Although initially unsure what sort of following the site would generate, Allegion supported her experiment to reach industry members in a new way, and she began posting the answers to common questions about door openings. The site quickly surpassed all expectations and became an indispensable resource for distributors, code officials, security integrators, architects, locksmiths and end users around the world, a fact made evident by her site traffic. In just seven years, the site has received more than 1 million visits, 2 million page views, 500,000 visitors, and 10,000 comments on the 1,500 posts Lori has published.
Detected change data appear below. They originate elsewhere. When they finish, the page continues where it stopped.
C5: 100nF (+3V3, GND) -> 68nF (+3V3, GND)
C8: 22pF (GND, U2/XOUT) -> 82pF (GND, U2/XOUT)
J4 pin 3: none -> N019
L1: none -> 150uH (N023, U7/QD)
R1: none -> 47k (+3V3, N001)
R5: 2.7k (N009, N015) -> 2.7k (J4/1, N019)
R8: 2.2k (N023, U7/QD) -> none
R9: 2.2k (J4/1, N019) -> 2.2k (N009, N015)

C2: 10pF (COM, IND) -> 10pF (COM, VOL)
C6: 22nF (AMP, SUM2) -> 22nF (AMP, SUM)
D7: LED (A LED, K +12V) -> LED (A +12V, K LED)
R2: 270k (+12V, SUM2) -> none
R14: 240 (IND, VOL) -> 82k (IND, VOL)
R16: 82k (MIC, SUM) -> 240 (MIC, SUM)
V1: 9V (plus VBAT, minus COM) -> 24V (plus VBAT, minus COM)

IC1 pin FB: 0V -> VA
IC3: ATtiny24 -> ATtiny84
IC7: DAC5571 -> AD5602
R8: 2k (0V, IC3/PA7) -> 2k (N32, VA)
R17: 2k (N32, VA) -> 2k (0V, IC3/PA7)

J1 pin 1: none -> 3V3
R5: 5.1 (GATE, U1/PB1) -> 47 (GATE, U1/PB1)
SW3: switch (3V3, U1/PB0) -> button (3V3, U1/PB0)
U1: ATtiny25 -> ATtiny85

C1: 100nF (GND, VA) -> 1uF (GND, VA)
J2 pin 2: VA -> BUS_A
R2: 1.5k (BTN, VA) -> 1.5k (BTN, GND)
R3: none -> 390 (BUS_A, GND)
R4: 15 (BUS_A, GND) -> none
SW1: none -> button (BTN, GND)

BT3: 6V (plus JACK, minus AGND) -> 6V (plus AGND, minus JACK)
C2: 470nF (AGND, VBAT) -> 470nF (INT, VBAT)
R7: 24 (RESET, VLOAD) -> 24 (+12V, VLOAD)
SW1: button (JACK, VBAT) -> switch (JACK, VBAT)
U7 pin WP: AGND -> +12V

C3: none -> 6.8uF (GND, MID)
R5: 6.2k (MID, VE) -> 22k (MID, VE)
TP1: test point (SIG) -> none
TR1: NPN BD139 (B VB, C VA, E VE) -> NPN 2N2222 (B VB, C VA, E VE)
For Lori, the blog is an effective way to address directly the countless code and hardware-related questions she has been asked over the years. For her readers, it’s one of the few sites available where they can receive detailed explanations of complicated or frequently misunderstood door, hardware and code issues. She also offers on-demand training through the website as well as a downloadable code reference guide and many educational videos. With so much information compiled in one location, readers are almost certain to find the answer to whatever their question may be, but if not, they are encouraged to email her directly.
Somehow, in the midst of working as the Manager of Codes and Resources for Allegion, serving on several committees, writing articles and daily blog posts, and teaching courses, Lori also finds time to spend with her family. She currently works remotely and lives in San Miguel de Allende, Mexico, with her husband and three kids, all of whom have come to accept that no family vacation will be complete without her photographing unusual doors and hardware or code violations for future blog posts and articles.
Over the course of three decades, Lori has made enormous contributions to this industry. Her willingness to share her extensive knowledge of codes and hardware has taken many forms, but the result is that she has influenced countless people around the world, at every stage of construction, from architects and specifiers, to installers and code officials. And so it is that, on behalf of an incredibly grateful industry, we say thank you for the innumerable hours she has devoted to improving life safety and security around the globe.